Wednesday, February 20, 2013

Atoms For Peace (Amok)

Atoms For Peace - Amok
Release date: February 26, 2013

Just when you think Thom Yorke can't get any cooler (I know you were thinking it), in walks Atoms For Peace. Yorke collaborated with Flea, the man with the capability to shape shift himself to any creative effort he so pleases, to make Amok. 

Thom Yorke is cool like Call Me Maybe is catchy. It's one of those indisputable things. Despite his years of desperately trying to convey to us that he is a brooding artist, Yorke flips the switch. Granted his attitude on Amok is thanks to the ever cheerful Flea. 

Flea has a knack of spreading his groove around.
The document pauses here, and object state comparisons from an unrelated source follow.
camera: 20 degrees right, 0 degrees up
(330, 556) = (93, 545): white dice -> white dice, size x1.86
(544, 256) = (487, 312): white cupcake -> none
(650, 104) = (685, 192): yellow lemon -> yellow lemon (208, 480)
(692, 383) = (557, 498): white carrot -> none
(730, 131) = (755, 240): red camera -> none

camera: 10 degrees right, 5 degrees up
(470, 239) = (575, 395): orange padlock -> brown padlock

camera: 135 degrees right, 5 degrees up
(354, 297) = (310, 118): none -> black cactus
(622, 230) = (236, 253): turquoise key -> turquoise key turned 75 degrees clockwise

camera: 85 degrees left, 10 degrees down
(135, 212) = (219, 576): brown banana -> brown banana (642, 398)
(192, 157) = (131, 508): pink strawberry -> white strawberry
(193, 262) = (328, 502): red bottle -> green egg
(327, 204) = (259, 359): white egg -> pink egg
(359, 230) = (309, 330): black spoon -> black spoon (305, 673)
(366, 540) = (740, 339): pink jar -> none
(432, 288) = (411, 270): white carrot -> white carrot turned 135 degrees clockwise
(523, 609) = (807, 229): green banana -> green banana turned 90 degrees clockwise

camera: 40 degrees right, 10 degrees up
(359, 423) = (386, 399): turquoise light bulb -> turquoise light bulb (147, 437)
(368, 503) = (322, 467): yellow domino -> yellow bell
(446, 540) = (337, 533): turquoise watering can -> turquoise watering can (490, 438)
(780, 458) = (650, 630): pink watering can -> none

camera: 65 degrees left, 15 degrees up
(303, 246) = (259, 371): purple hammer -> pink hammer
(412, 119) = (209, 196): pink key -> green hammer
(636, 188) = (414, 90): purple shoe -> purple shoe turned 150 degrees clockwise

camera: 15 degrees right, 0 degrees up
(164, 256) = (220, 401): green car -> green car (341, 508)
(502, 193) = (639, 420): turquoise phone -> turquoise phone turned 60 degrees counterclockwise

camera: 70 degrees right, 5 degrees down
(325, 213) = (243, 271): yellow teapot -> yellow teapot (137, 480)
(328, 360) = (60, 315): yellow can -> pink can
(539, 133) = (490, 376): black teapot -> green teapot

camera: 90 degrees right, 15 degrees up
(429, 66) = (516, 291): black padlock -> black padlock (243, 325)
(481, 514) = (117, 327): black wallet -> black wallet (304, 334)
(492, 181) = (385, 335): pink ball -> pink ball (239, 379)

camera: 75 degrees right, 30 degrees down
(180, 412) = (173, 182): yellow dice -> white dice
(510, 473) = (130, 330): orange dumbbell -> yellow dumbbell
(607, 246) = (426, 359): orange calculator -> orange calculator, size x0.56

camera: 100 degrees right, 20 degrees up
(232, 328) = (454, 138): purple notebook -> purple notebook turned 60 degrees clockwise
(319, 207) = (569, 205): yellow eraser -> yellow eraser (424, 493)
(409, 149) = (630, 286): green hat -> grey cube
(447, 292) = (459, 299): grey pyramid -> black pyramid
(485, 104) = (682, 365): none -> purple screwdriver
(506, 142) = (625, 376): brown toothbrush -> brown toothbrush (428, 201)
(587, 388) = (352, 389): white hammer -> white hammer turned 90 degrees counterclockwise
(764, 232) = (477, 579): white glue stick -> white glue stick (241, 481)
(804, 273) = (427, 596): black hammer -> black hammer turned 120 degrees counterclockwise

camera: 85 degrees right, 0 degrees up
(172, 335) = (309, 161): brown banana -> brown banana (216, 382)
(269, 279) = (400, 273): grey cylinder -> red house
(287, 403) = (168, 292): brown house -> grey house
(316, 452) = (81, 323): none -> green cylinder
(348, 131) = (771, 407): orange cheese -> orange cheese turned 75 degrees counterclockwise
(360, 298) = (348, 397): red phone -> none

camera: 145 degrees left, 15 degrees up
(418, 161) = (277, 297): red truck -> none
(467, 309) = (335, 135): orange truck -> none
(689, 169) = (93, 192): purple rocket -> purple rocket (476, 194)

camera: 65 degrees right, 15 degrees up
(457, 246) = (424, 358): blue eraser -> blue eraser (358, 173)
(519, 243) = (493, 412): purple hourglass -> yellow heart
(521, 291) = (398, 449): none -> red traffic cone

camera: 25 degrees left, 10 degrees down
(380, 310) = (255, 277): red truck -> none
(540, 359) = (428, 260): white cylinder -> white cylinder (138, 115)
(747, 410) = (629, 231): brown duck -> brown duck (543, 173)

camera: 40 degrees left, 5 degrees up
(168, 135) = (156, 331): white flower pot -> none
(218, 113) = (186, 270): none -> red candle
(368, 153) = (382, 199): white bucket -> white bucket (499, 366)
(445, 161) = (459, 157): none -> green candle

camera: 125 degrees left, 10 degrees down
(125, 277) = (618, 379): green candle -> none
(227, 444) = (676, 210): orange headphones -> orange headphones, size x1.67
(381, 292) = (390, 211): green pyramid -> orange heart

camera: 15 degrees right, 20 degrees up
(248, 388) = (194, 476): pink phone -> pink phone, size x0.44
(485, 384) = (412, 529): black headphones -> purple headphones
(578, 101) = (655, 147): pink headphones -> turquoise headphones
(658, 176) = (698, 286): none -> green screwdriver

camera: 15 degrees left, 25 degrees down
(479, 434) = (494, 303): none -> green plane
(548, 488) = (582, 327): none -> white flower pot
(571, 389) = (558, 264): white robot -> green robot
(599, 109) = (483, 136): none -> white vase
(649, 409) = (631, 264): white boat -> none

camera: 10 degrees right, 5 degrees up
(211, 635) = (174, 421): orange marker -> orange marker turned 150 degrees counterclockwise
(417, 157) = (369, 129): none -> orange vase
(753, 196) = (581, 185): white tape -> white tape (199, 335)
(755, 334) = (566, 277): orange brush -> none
This time, with Thom Yorke, it proves to be successful. It's very "sci-fi/indie rock". Amok comes off as sounding quite arty. The type of music you would hear in the basement art gallery in the meat packing district where tiny appetizers would be passed around but no one would take any, because everyone is way too damn cool. 

Atoms For Peace was not created on a whim. Like every of Yorke's projects AFP needed to be executed to perfection. Meaning, waiting about four years - yes, four years - for the world to hear anything by the collaboration was necessary. Atoms For Peace is not just made up of Thom Yorke and RHCP's Flea, longtime Radiohead producer Nigel Godrich (keyboards), Joey Waronker, and Brazilian percussionist Mauro Refosco are also hard hitters. Amok is clearly not just the Thom Yorke show (despite how I've described it so far). The artists carefully selected to work on Amok have thrown in as much guts as Yorke. 

The beats on Amok come off sounding Radioheady at times, but pick up where Radiohead leaves off with Flea's constant funkified bass. It all plays almost as though it is is one track, with quick breaths every five minutes or so. It's a hip, psychedelic trip. It becomes quite simple to look past the lyricism, which scream Thom Yorke by the way, with so many groovy rhythms going on. The sensation is almost hypnotizing. 

This "new" project is diverse straying from what you might expect from Yorke and Flea. The inventive quality, though, is what will make Amok a lasting piece of (art) work.